Still in bathrobes, sandals flapping,
we walked across the Jumna, the bridge

not yet crowded, the river far below us,
Allahabad, City of God,

creaking awake on its wooden wheels:
bullock carts, hoof clops, dark leather blinders,

the slow bells of oxen.
I skip-hopped beside you.

Soon the sun would rise,
crinkling the river to a maze of gold,

hiding deeper currents
where snapping turtles scavenged the dead.

*

Mother planted blousey sweet peas, marigolds,
larkspur bruised and iridescent,

colors she cut and carried indoors.
I wanted her to hold me.

*

Mahatma, intransitive verbs,
Mark Twain—

the students adored you.
Their saris and homespun

tied at the waist, you pitched them
basketballs, ran with the javelin,

its shaft shuddering
upright in earth.

I climbed the leathery limbs of the banyan
or watched from the game field, munching chunna.

*

Afternoons, I found you
at home at your desk, scribbling notes

on student papers, coaxing
sermons onto the page.

You lit a hand-rolled cigarette, pet crow
on your shoulder, mongoose

asleep in your tucked-in shirt.
Under the ceiling fan’s

paddle of flies and sun motes,
I climbed into your lap.

*

When was it, you found me, still asleep,
slipped into my pajamas, insistent,

the way the deer’s short barks,
hunted, came breathless?

Always, the day began again,
as if nothing had happened—

insects probing
the ghostly netting,

the hard wooden bed frame
I climbed over to the floor.

The way the sun bore down.

 

“There Were Deer Barking in the Hills” is reprinted from Ghandi’s Lap (The Word Works).

 

Charlotte Warren’s poetry collection, Gandhi’s Lap, won the Washington Prize and publication by Word Works in Washington, D.C.  Her second poetry manuscript was a finalist in both the Phillip Levine and Ashland national contests.
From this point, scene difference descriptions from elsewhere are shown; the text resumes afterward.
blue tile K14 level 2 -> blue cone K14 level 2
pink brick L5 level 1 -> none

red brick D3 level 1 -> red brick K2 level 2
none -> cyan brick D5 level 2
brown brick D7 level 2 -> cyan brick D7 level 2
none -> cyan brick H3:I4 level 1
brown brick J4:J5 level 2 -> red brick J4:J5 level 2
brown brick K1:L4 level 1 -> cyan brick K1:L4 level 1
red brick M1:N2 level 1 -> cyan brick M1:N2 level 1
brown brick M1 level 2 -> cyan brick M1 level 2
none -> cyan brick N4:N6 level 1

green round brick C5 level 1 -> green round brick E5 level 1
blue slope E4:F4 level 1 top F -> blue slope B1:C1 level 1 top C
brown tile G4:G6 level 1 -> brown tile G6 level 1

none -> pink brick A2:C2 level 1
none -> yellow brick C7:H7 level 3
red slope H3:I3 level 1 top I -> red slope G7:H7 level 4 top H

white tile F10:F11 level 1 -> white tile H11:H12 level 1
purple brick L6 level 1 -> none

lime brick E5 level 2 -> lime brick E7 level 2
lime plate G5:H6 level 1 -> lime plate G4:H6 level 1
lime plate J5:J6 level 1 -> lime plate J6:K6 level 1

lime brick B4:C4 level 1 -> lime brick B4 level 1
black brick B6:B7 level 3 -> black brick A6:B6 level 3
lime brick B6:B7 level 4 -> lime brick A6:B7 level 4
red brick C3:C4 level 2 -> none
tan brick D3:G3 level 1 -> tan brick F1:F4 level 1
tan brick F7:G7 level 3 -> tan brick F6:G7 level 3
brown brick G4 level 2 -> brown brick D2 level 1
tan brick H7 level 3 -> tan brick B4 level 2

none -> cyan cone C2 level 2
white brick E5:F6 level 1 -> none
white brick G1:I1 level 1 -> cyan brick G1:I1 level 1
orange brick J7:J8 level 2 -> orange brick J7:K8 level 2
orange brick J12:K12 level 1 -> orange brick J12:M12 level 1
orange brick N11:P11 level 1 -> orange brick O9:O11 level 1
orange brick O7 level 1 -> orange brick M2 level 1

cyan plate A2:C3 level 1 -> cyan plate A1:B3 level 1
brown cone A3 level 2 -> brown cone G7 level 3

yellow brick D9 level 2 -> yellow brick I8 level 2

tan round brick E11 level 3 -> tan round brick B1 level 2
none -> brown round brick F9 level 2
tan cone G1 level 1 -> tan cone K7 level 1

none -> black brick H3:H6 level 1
Warren’s poems have appeared on Seattle buses as well as in journals such as Orion, Calyx, The Hawai’i Review, The Louisville Review, and Kansas Quarterly. Warren’s recently published memoir, Jumna:  Sacred River, chronicles her childhood in India during its fight for independence from Great Britain in 1947, and her coming of age in the United States as it entered the turbulent sixties. She received her MFA in Writing from Vermont College, and taught part time at Peninsula College in Washington State.  She and her husband have called the Olympic Peninsula home for over forty years, have two grown sons and two grandchildren.